Counts from the MPAA put the numbers even higher. By the association’s reckoning, domestic feature releases peaked at 777 last year, up 8 percent from 718 in 2016. Friday alone will bring at least nine new films, led by Warner’s 4,000-screen-plus Fantastic Beasts: The Crimes of Grindelwald.

Apparently, Boxofficemojo.com missed a few. But who can blame them at a time when many films are becoming an indistinguishable blur? The images from Beautiful Boy, Ben Is Back, Leave No Trace and even A Star Is Born — worthy films, all — run together in a confusing montage of love, damage and struggling relationships. Narrative films pile atop documentaries, as On the Basis of Sex chases RBG and Welcome to Marwen follows Marwencol, while Three Identical Strangers and Won’t You Be My Neighbor? await their more fictive follow-ups. Sorting through the horror films, never mind the Marvel universe, I leave to someone else.

Cameron Bailey

It’s little wonder that Cameron Bailey, artistic director and co-head of the Toronto International Film Festival, this week found himself introducing something called “The Recommendation Engine.” It is a search mechanism designed to help confused viewers sift through 300 or so movies from the this year’s TIFF by asking them preference questions, then coughing up titles. “There’s no way anyone can see everything, so we created a tool to help film lovers catch up with films you may have missed,” Bailey explained in an introductory email.

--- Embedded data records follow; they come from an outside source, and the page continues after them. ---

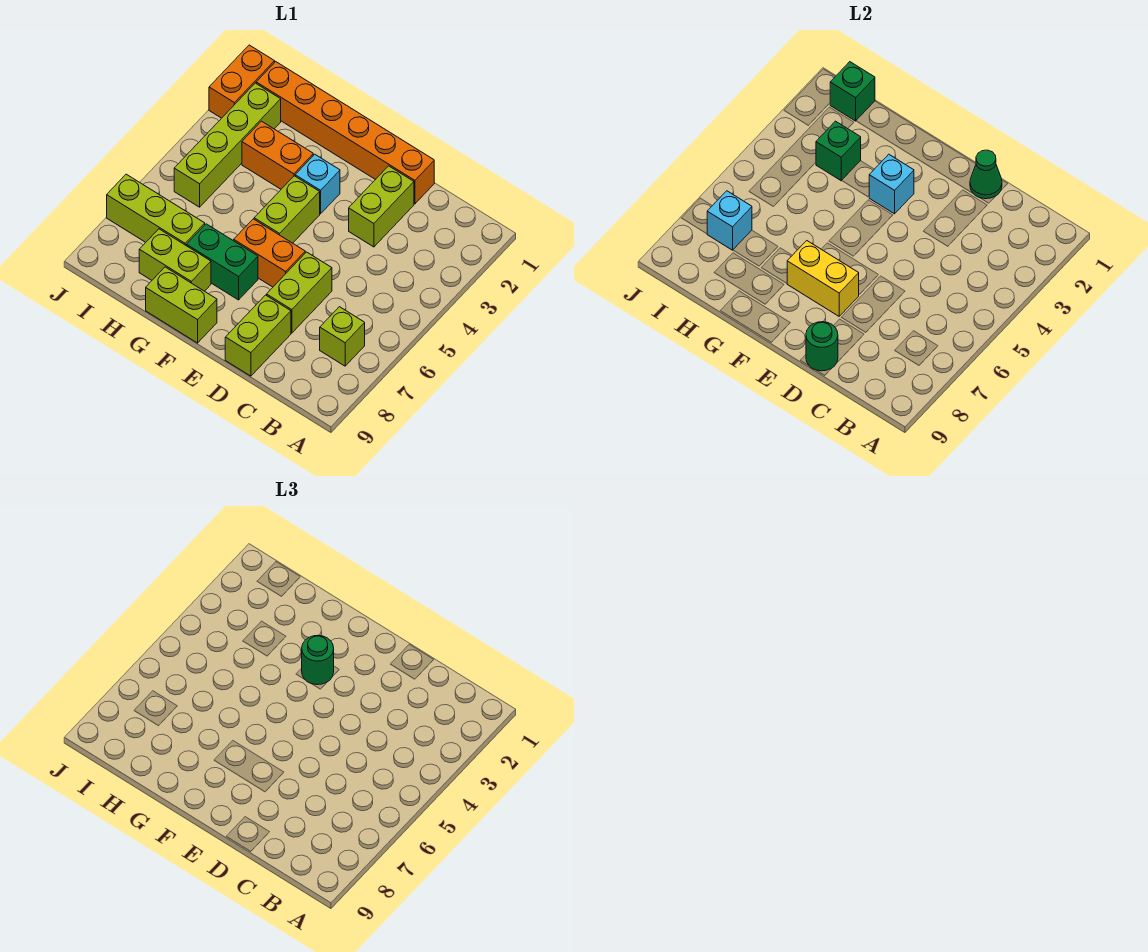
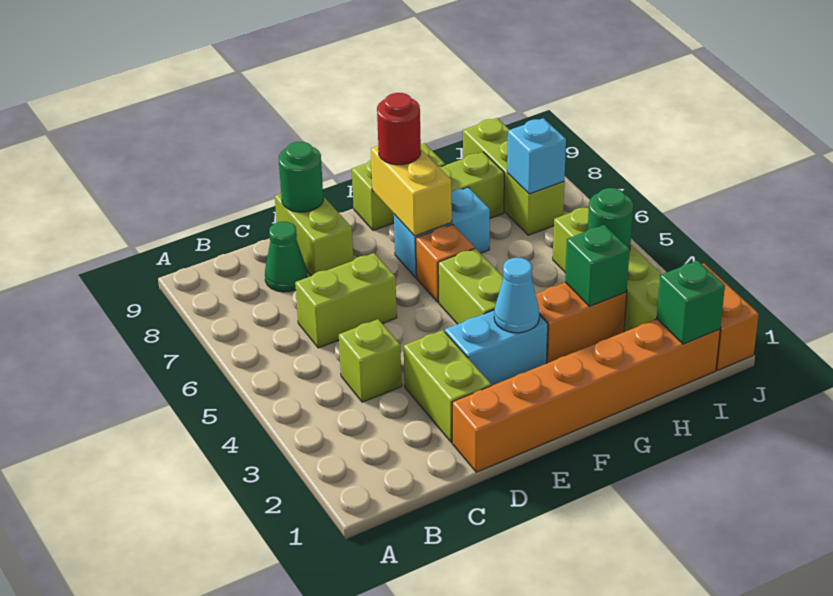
lime brick B7 level 1 -> lime brick C4 level 1
green cone D1 level 2 -> green cone C8 level 1
lime brick D6:D7 level 1 -> lime brick C6:D6 level 1
orange brick E6:F6 level 1 -> orange brick F6 level 1
yellow brick E7:F7 level 2 -> yellow brick F7:F8 level 2
cyan brick F3 level 1 -> cyan brick E3:F3 level 1
cyan brick F3 level 2 -> cyan cone F3 level 2
green round brick F3 level 3 -> green round brick I4 level 2
green brick F7:G7 level 1 -> cyan brick F7:G7 level 1
none -> red round brick F8 level 3
lime brick H7:J7 level 1 -> lime brick I7:I9 level 1

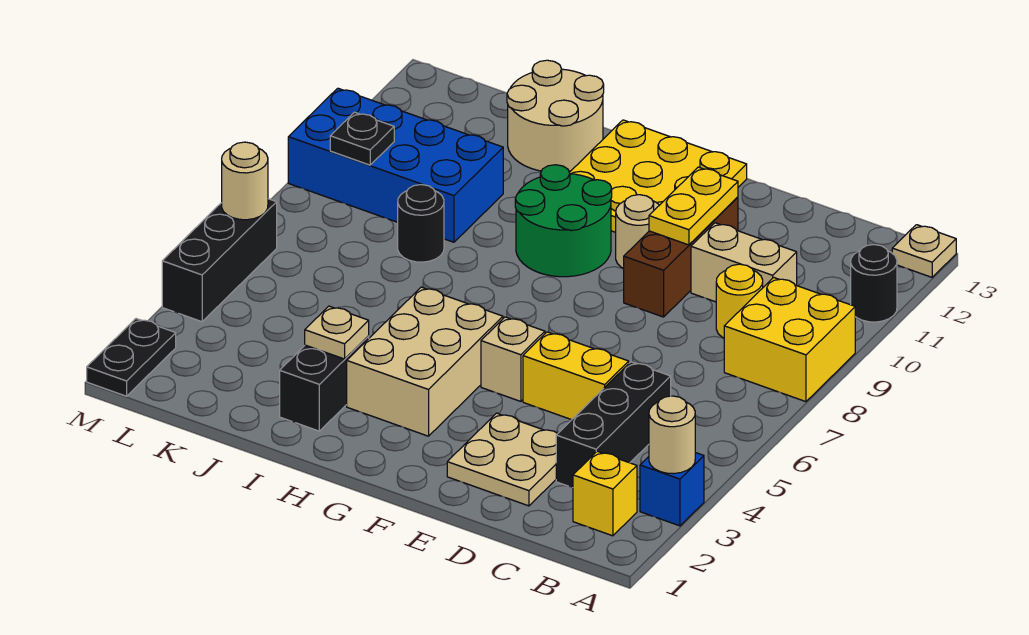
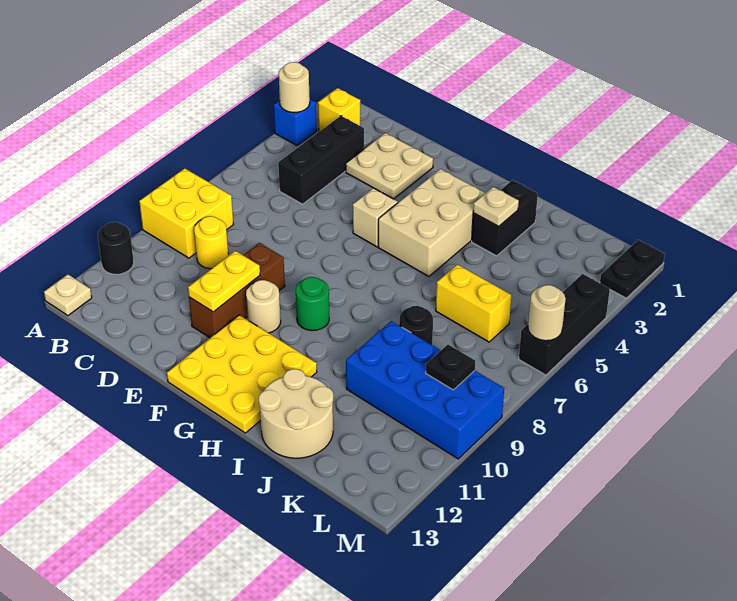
tan brick C10:D10 level 1 -> none
yellow brick D5:E5 level 1 -> yellow brick J6:K6 level 1
green round brick G9:H10 level 1 -> green round brick G9 level 1

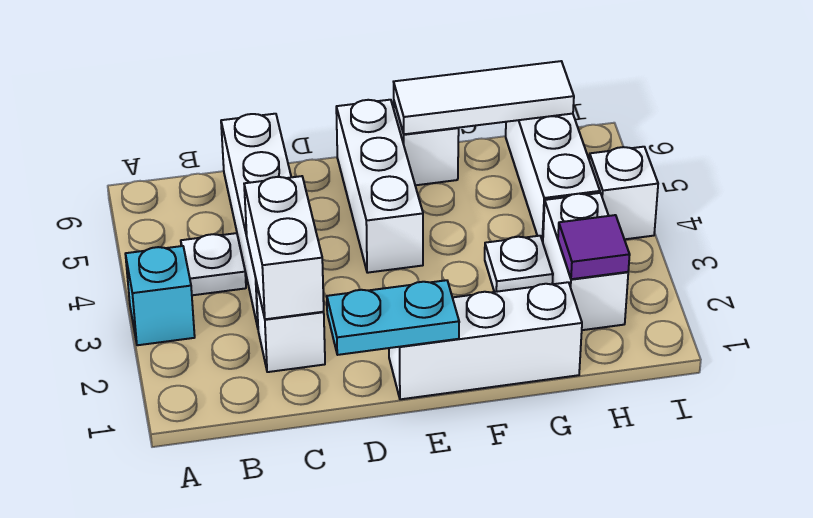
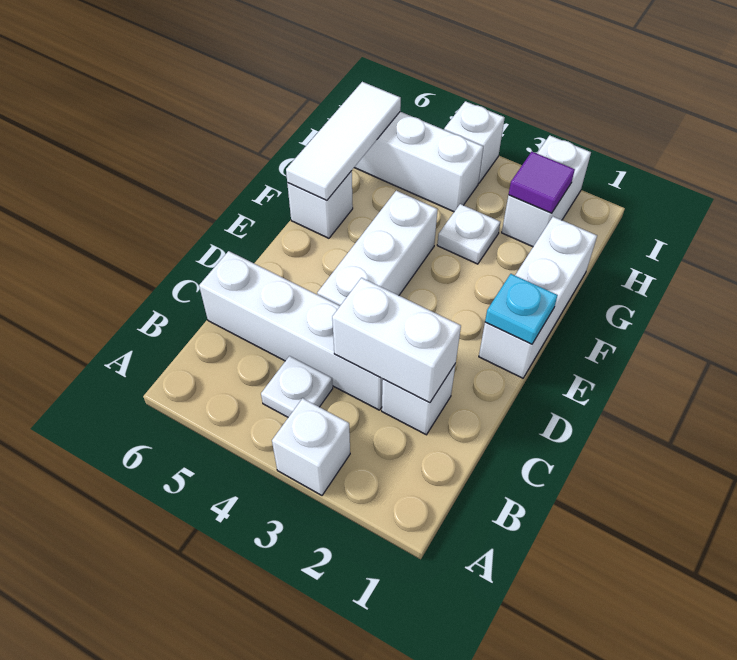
cyan brick A3 level 1 -> white brick A3 level 1
cyan plate D1:E1 level 2 -> cyan plate E1 level 2
white brick E4:E6 level 1 -> white brick D4:F4 level 1
white brick H2:H3 level 1 -> white brick H2:I2 level 1

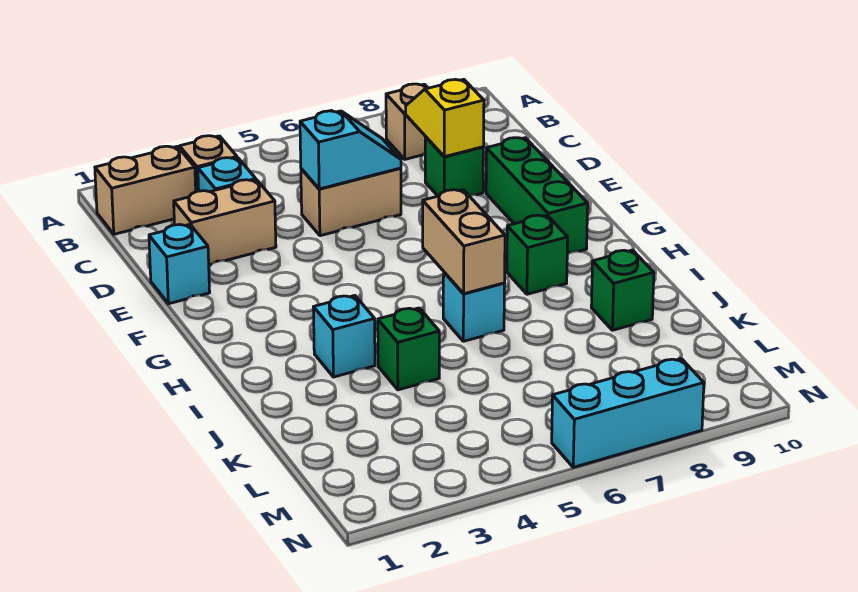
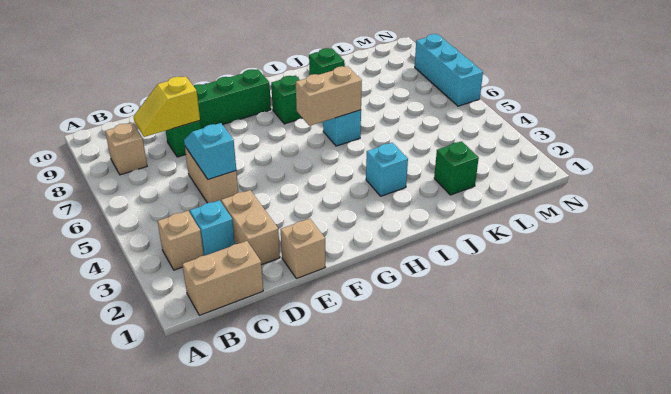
tan brick B1:B2 level 1 -> tan brick B1:C1 level 1
cyan brick E1 level 1 -> tan brick E1 level 1
green brick J4 level 1 -> green brick K2 level 1

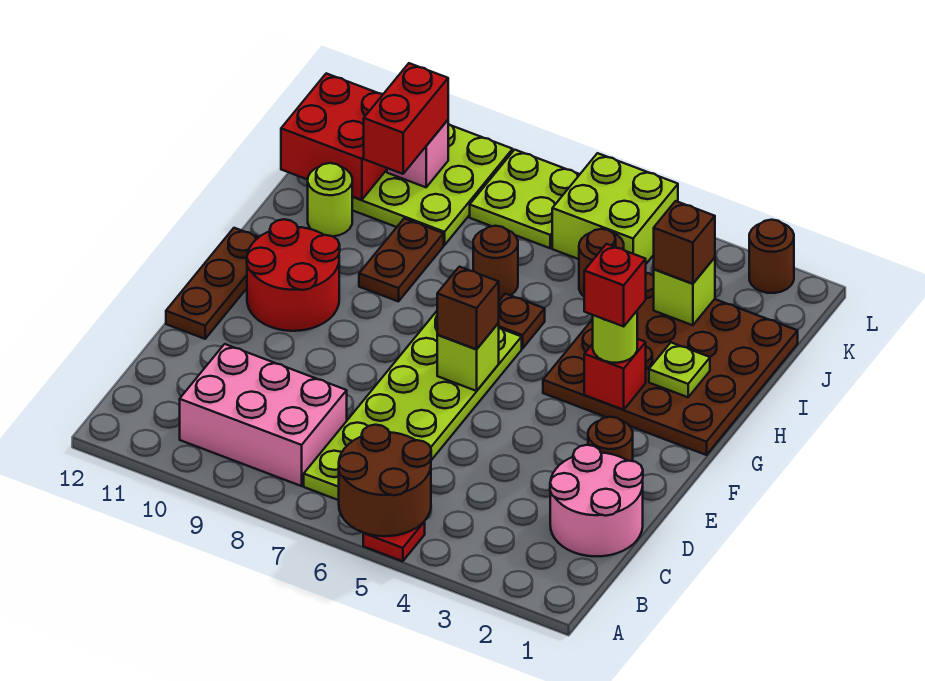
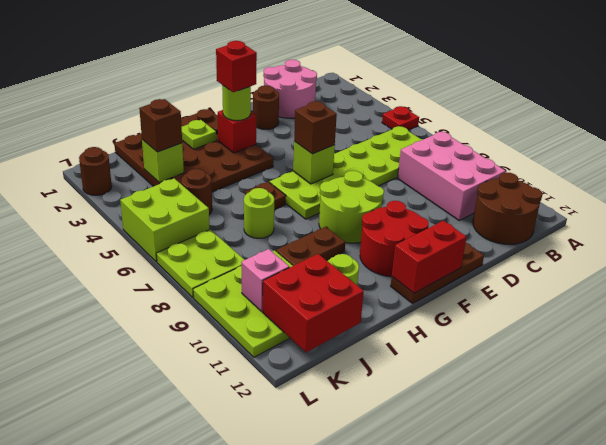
brown round brick A5:B6 level 2 -> brown round brick B11:C12 level 1
none -> lime round brick F8:G9 level 1
brown round brick I7 level 1 -> lime round brick I7 level 1
red brick J10:K10 level 3 -> red brick F12:G12 level 2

But the problem is a little deeper than a surplus of choices or a dearth of viewing time. As films, many of them quite good, flood a market that has been opened wide by on-demand services, they get diluted. Very few — such as Crazy Rich Asians, I Can Only Imagine or Won’t You Be My Neighbor? — surprise by leaving a commercial or cultural mark. Most simply disappear into the stack, buried by the next wave of soon-to-be lost movies.

In business jargon, films are being “commoditized” — turned into nearly interchangeable products that can best be identified and delivered to their likely consumers by a Recommendation Engine. Kind of like online dating, and about as likely to end in true love.